Re: INSERT .. ON CONFLICT DO SELECT [FOR ..]

From: Marko Tiikkaja <marko(at)joh(dot)to>
To: Peter Geoghegan <pg(at)bowt(dot)ie>
Cc: PostgreSQL-development <pgsql-hackers(at)postgresql(dot)org>
Subject: Re: INSERT .. ON CONFLICT DO SELECT [FOR ..]
Date: 2017-09-04 17:05:57
Message-ID: CAL9smLBtT62UPBbrkRBMDms5ONtsh2e22gF87zNE29P4FfVg8g@mail.gmail.com
Views: Raw Message | Whole Thread | Download mbox | Resend email
Thread:
Lists: pgsql-hackers

On Mon, Sep 4, 2017 at 4:09 AM, Peter Geoghegan <pg(at)bowt(dot)ie> wrote:

> On Tue, Aug 15, 2017 at 12:17 AM, Marko Tiikkaja <marko(at)joh(dot)to> wrote:
> > On Tue, Aug 15, 2017 at 7:43 AM, Peter Geoghegan <pg(at)bowt(dot)ie> wrote:
> >>
> >> On Mon, Aug 14, 2017 at 6:23 PM, Marko Tiikkaja <marko(at)joh(dot)to> wrote:
> >> > Attached is a patch for $SUBJECT. It might still be a bit rough
> around
> >> > the
> >> > edges and probably light on docs and testing, but I thought I'd post
> it
> >> > anyway so I won't forget.
> >>
> >> Is it possible for ON CONFLICT DO SELECT to raise a cardinality
> >> violation error? Why or why not?
> >
> >
> > No. I don't see when that would need to happen. But I'm guessing you
> have
> > a case in mind?
>
> Actually, no, I didn't. But I wondered if you did. I think that it
> makes some sense not to, now that I think about it. ON CONFLICT DO
> NOTHING doesn't have cardinality violations, because it cannot affect
> a row twice if there are duplicates proposed for insertion (at least,
> not through any ON CONFLICT related codepath). But, this opinion only
> applies to ON CONFLICT DO SELECT, not ON CONFLICT DO SELECT FOR
> UPDATE. And I have other reservations, which I'll go in to
> momentarily, about ON CONFLICT DO SELECT in general. So, the upshot is
> that I think we need cardinality violations in all cases for this
> feature. Why would a user ever not want to know that the row was
> locked twice?
>

I had to look at the patch to see what I'd done, and the tests suggest that
we already complain about this with if a FOR [lock level] clause is present:

+begin transaction isolation level read committed;
+insert into selfconflict values (10,1), (10,2) on conflict(f1) do
select for update returning *;
+ERROR: ON CONFLICT command cannot affect row a second time
+HINT: Ensure that no rows proposed for insertion within the same
command have duplicate constrained values.
+commit;

(in expected/insert_conflict.out.)

> On to the subject of my more general reservation: Why did you include
> ON CONFLICT DO SELECT at all?
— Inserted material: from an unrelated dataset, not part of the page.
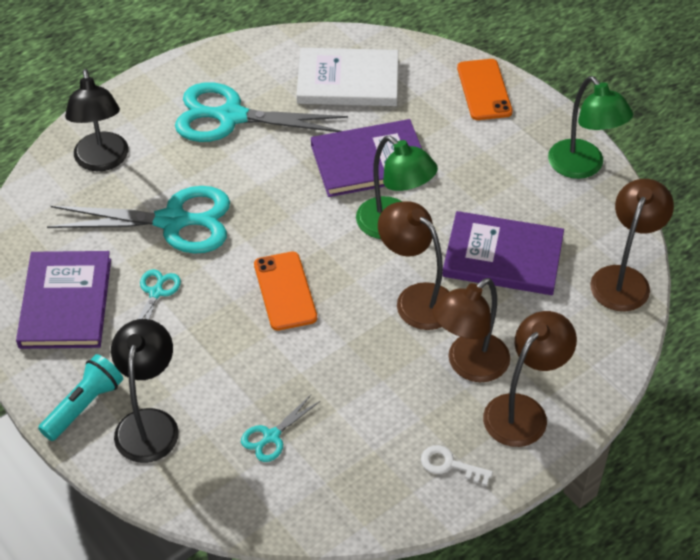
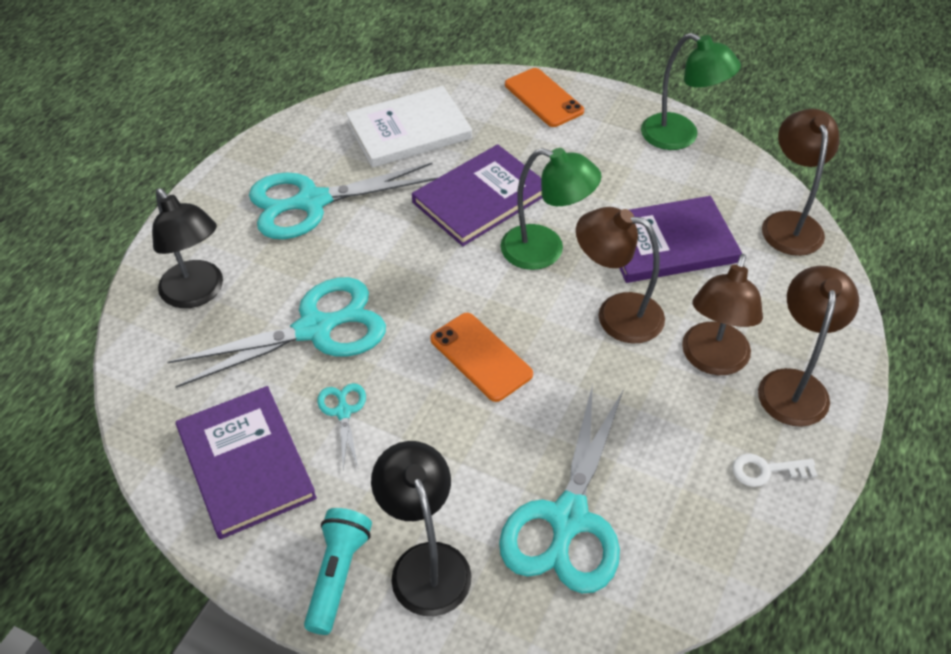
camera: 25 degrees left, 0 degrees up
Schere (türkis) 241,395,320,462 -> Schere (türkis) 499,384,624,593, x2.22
Why not just ON CONFLICT DO SELECT FOR
> UPDATE (and FOR SHARE, ...) ?
>

If you don't intend to actually do anything with the row in the same
database transaction, locking seems unnecessary. For example, you might
want to provide an idempotent method in your API which inserts the data and
returns the ID to the caller. The transaction is committed by the time the
client sees the data, so locking is just extra overhead.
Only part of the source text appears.